The Venus Atmospheric Maneuverable Platform (VAMP) concept started in 2012 through a collaboration between aerospace companies Northrop Grumman and LGarde, and it consists of an inflatable semi-buoyant aircraft with a science payload that can perform in situ measurements of Venus's atmosphere. [9] The aircraft is scalable; the smaller version would have a wingspan of 6 m, and mass of 90 kg including instruments; [10] a medium-sized would have 30 m wingspan and 450 kg mass, while the full-scale version has a wingspan of 55 m and a 900 kg mass. [10]

VAMP would be deployed in space by the orbiting mothership, inflate, and fly into Venus's atmosphere without an aeroshell. [11] [12] The aircraft would be 10% buoyant, and would be able to cruise at 110 km/h when using propulsion and therefore, providing 90% of lift. [13] The power source would be solar arrays and batteries. [12] [13]

When not propelled, the aircraft sinks to an altitude of ≈55 km above the ground, where it reaches 100% buoyancy. [13] [9] A passively floating vehicle also simplifies operations at night, as well as safe-mode procedures for recovery. [13] The aircraft would be able to operate from several months to one year, [14] and must be supported by an orbiting communications relay satellite for interactive -but not in real time- control. [13] VAMP would fly at altitudes between 50 and 65 km [14] and would cover a wide range of latitudes and all longitudes. [13] There is ongoing research on the shape of the aircraft, its deployment, and resistance of different envelope membranes to the chemical (acid) and thermal environment of Venus. [13] [15] [16] The team is also assessing the use of a lenticular shape which would significantly simplify packing, deployment sequence and structural mass, but it would not cruise so efficiently. [13]

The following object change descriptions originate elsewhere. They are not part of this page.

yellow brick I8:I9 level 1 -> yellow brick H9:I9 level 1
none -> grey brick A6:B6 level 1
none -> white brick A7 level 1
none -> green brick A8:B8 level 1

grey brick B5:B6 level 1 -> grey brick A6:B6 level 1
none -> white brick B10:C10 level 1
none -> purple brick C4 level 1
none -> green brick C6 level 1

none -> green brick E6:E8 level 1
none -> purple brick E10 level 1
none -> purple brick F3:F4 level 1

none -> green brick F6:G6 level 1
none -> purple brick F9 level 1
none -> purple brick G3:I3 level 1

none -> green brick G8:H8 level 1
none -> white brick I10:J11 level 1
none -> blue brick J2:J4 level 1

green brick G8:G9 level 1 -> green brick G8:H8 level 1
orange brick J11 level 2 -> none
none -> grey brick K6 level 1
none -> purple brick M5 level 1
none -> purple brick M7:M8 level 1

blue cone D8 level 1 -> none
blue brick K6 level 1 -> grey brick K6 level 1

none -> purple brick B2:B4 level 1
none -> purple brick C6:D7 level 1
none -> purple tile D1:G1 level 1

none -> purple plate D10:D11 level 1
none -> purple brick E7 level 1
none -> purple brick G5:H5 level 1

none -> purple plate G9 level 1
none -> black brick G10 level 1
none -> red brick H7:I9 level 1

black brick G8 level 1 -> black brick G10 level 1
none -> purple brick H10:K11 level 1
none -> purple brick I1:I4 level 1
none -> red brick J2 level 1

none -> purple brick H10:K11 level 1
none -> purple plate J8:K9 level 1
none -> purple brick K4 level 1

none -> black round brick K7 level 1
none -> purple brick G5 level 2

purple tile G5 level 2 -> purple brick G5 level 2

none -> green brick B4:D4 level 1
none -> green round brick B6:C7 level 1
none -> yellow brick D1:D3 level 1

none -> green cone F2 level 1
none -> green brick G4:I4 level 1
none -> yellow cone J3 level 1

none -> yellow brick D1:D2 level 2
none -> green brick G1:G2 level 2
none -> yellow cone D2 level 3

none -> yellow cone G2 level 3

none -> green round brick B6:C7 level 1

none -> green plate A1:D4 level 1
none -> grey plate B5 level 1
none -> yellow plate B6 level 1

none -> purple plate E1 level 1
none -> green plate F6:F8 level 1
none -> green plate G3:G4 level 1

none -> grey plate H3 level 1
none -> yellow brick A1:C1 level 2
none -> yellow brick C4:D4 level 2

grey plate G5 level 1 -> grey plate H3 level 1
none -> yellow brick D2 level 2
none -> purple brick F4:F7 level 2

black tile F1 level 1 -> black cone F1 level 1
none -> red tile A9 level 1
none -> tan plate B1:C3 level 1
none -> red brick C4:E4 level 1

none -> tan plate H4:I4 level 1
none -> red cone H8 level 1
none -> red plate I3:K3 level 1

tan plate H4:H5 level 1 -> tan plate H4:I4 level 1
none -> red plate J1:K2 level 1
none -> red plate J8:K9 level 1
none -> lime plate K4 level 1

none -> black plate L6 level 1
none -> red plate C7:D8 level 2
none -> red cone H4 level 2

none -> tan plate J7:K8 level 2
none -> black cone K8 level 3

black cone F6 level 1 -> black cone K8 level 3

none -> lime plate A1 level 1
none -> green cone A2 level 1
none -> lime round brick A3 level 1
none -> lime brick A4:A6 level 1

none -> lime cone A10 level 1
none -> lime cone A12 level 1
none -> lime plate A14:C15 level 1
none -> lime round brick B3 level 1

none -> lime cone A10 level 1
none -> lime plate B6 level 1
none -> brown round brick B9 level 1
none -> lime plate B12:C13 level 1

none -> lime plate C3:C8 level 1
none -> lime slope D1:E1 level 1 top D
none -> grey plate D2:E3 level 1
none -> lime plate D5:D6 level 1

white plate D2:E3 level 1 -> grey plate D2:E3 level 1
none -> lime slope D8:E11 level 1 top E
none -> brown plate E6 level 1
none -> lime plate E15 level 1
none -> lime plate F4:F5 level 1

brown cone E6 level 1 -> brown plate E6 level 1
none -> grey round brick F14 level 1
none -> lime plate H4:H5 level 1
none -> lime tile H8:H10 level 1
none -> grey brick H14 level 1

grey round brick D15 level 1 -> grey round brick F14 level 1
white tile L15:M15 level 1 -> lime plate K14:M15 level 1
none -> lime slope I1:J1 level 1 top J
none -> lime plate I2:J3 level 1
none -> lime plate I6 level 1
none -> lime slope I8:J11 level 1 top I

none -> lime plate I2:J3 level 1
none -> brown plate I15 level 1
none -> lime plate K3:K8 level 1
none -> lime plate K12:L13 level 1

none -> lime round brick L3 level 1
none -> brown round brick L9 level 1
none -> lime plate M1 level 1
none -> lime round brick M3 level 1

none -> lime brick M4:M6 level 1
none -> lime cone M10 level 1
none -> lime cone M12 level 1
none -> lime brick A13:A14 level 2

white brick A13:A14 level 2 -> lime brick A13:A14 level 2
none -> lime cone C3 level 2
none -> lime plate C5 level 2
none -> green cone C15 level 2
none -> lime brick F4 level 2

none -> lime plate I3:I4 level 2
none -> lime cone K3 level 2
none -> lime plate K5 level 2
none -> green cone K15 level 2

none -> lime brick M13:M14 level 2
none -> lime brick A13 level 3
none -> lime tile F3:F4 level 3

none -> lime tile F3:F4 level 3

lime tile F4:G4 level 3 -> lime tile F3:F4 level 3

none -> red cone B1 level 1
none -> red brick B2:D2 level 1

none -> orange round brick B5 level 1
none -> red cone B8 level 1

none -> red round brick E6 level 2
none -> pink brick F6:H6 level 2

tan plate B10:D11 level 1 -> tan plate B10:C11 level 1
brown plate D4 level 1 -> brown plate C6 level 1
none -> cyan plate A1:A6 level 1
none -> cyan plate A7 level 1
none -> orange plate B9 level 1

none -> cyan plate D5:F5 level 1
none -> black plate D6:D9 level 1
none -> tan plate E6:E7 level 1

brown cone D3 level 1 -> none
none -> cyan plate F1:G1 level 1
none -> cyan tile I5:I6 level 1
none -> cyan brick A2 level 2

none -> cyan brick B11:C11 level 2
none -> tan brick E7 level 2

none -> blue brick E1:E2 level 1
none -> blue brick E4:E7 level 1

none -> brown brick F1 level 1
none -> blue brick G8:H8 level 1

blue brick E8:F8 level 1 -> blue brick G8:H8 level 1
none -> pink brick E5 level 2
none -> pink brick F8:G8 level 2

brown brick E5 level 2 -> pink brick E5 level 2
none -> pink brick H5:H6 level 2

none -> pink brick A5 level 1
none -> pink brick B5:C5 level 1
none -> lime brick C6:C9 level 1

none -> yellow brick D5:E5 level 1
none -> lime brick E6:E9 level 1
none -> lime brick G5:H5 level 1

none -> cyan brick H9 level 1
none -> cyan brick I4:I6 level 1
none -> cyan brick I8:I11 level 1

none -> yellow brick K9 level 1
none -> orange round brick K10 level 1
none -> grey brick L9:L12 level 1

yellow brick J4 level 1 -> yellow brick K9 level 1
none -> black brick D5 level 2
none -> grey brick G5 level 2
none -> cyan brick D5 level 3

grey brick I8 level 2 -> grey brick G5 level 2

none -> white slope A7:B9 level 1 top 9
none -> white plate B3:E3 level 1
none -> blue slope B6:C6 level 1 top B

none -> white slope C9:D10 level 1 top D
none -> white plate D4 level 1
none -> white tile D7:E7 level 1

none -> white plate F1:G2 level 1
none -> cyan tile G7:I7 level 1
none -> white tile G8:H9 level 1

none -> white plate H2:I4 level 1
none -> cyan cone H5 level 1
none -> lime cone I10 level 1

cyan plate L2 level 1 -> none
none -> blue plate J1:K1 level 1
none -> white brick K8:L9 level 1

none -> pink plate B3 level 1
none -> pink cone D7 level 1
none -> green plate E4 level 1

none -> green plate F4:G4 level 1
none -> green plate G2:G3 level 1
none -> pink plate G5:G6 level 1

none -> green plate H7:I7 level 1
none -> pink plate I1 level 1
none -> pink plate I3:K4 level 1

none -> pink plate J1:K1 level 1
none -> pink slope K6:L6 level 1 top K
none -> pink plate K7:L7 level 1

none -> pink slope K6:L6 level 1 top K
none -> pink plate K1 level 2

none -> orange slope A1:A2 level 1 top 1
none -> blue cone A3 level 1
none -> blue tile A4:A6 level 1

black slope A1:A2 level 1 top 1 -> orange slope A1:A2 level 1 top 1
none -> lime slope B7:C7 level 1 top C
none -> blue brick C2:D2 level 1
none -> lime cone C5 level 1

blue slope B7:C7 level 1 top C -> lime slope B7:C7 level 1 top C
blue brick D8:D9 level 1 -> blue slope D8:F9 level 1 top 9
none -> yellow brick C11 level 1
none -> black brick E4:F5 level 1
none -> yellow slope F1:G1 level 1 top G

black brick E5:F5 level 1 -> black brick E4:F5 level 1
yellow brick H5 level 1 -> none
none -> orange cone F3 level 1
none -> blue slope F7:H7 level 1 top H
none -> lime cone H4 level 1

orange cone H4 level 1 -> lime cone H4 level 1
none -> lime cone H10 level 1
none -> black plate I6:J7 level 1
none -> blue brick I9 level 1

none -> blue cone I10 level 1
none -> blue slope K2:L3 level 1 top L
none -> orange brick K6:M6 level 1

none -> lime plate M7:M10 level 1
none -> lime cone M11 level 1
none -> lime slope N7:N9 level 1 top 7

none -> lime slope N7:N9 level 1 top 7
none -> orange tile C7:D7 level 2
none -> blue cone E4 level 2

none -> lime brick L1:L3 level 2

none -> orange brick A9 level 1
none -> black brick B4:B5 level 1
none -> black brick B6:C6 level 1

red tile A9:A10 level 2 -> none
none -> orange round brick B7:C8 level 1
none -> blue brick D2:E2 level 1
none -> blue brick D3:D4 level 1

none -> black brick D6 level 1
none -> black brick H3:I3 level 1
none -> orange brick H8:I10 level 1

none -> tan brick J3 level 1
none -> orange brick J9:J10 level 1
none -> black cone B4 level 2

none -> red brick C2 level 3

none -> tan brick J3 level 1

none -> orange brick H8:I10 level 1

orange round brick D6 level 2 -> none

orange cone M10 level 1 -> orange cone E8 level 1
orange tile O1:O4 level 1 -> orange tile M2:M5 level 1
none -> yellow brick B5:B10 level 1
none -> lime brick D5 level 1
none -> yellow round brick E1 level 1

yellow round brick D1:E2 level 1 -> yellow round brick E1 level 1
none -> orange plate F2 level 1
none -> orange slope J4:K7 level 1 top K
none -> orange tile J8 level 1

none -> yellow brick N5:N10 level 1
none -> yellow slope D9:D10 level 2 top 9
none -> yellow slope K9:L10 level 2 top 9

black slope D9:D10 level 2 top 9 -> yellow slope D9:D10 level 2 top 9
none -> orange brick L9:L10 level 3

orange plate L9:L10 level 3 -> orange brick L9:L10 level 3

The vehicle concept was also presented in May 2017 as a proof-of-concept for exploration of other planets and moons of the Solar System with an atmosphere. [12] [17]

Science payload

The 2013 preliminary concept envisions a suite of instruments NASA calls the 'Venus Flagship Design Reference Mission' for a balloon. Its mass is estimated at 20 kg and would require 50 W of electrical power to operate. [13] The notional instruments consist of: [7]

Potential missions

Venera-D

There are ongoing discussions about possible NASA participation in Russia's Venera-D mission, scheduled for the late 2020s. In 2014, Russian scientists asked NASA if they would be interested in collaborating some instruments to the mission. [18] [19] Under this collaboration, Venera-D could incorporate some US components, including balloons, a subsatellite, a long-lived (24 hours) surface station, or a maneuverable aerial platform. [4] [18] [20] Any potential collaboration is still under discussion. [4] [18] [19]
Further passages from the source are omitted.